However, causing a complete shutdown of the ballast to achieve arc control results in two additional problems: longer response time to re-activate the lamp after the arc is quenched and a hiccup mode, wherein the device may not fully re-activate.
Another conventional method to address the arcing problem is to lower the open circuit voltage (OCV) of the ballast/driver. However, this method does not work reliably for high light-output (lamp current >300 mA) drivers. That is, the lamp arc level remains high enough so as to not meet a Type CC requirement. Another disadvantage of lowering the OCV is that sometimes lamps do not automatically restart when a failed lamp is replaced in the field, without recycling the input power to the ballast/driver.
In addition, during the operation of a Tubular LED (TLED) lamp in conjunction with an electronic fluorescent driver, there is often a problem of mis-use by the operating personnel at the lamp ends. This is caused in a regular ballast, without any lamp current control or closed loop control, when one end of the lamp remains connected to the holder and the other end is disconnected or exposed, which by mistake if touched by a personnel will cause shock hazards.
Hence, there is a need in the industry for methods and systems for detecting electrical arcing and responsive to the detected arc controlling electronic devices in a manner to provide faster re-activation time, insure re-activation without hiccupping, extend an operation life of an electronic element and avoid injury to personal.
It is an object of the present invention to provide methods and systems for overcoming problems caused by a complete shutdown of the ballast by not allowing the ballast to shut-down completely and restart by providing appropriate control of the current fed to the current-control pin of the ballast.
It is an object of the present invention to provide for a method and system for avoiding false triggering or flashing of lamps that are not seated well.
It is an object of the present invention to provide a method and system for avoiding short lamp-life that can occur if flashing of the lamps is allowed to continue.
It is an object the present invention to provide a control scheme to regulate the load current and load power at the output circuit at the instant of an ‘arc phenomenon.’
A current control method, in accordance with the principles of the invention is to restrict the ballast from incurring a complete shut-down and, hence, can recover at a fast response rate without introducing a hiccup mode, which otherwise would have happened if the ballast is allowed to shut-down completely.
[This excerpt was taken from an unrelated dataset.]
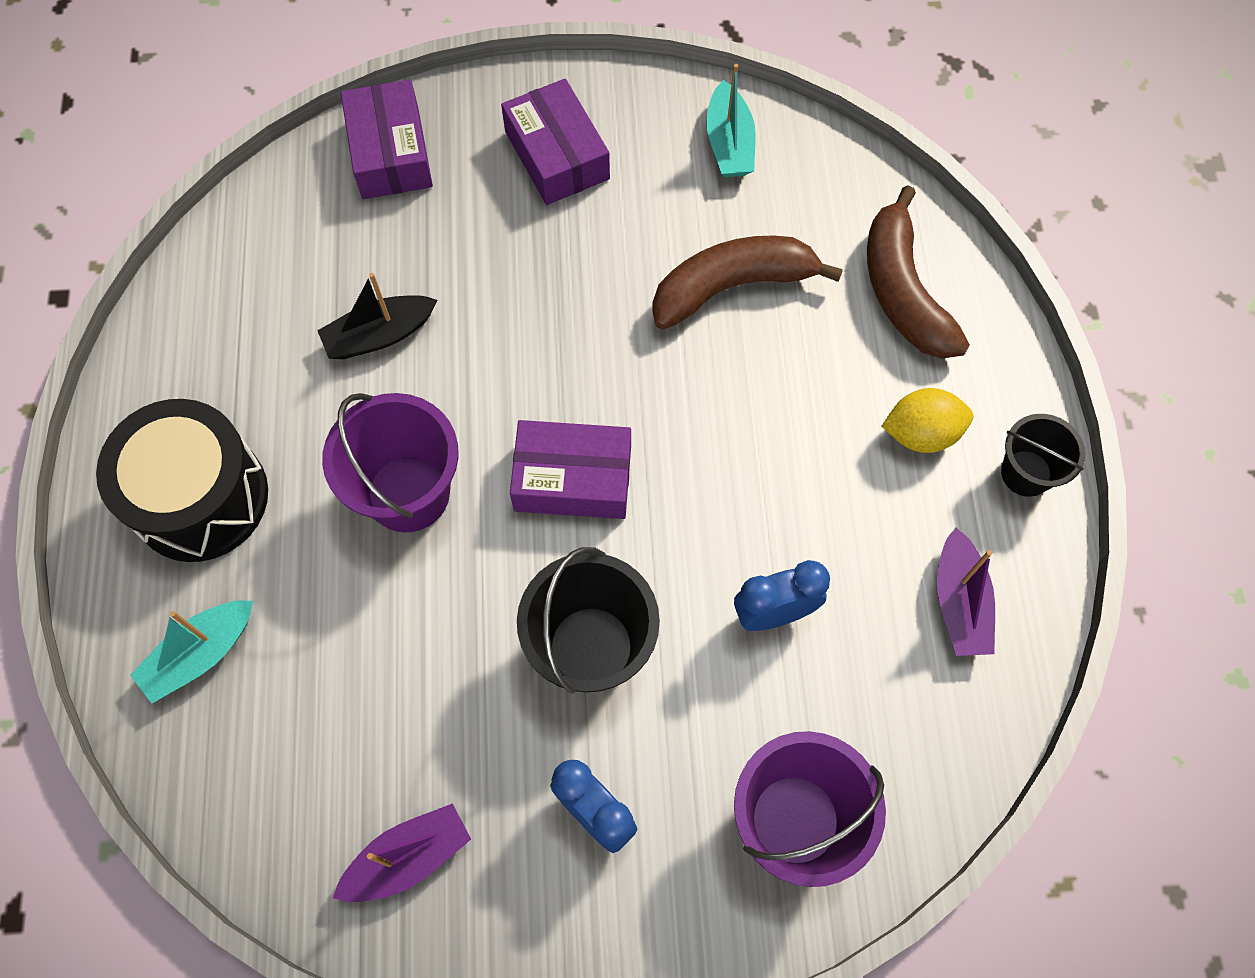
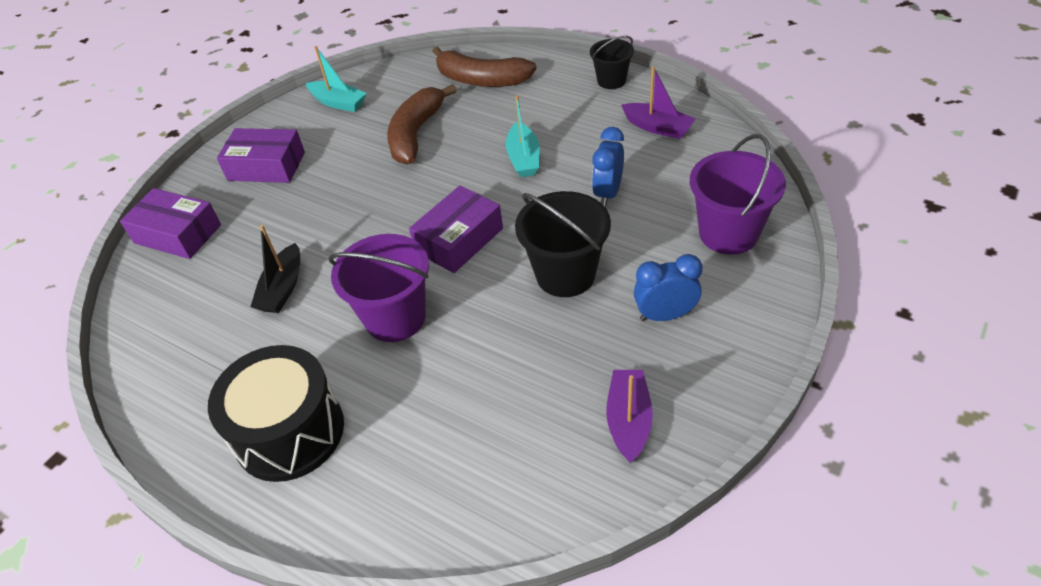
camera: 50 degrees left, 20 degrees down
(201, 654) = (398, 481): turquoise boat -> turquoise boat (523, 158)
(921, 433) = (560, 104): yellow lemon -> none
The method described herein also helps to avoid false triggering or flashing of lamps that are not seated well. In addition, this approach can lead to avoid short lamp-life that can occur if flashing of the lamps is allowed to continue as it happens in the current solution. Another advantage of this scheme is that it comes to play only during arc detection and, hence, does not reduce the efficiency of the ballast lamp system during normal operation.
In accordance with the principles of the invention, a method for managing a voltage applied to a load is disclosed. The method comprising determining generation of an electrical arc, said arc being determined based on detecting a high frequency signal; isolating and filtering said high frequency signal; generating a signal having a frequency proportional to said filtered high frequency signal; and altering a frequency of a voltage in response to said signal, wherein alteration of said frequency of said voltage is a function of the frequency of the signal.
In another aspect of the invention, protection circuit is disclosed. The protection circuit comprises a first converter converting received input AC signal to a DC signal; a second converter converting said DC signal to an AC output signal at a desired frequency; a feedback circuit providing a signal to the second converter, the signal having a frequency proportional to a frequency of the detected arc signal, wherein the signal when applied to said second converter causes the frequency of a voltage associated the AC output signal to be increased.
In another aspect of the invention, a circuit for managing voltage applied to a load in view of detection of an electrical arc is disclosed. The circuit comprises a detection circuit: receiving a signal from the load; detecting the arc within the signal, and generating an arc detect signal in response to the detected arc; a processing circuit:
receiving the arc detect signal generated in response to the detected arc; generating a second signal proportional to a frequency of the arc detect signal; an output circuit; receiving the second signal; and altering a frequency of the voltage applied to the load in response to the second signal causing a corresponding current applied to the load to decrease.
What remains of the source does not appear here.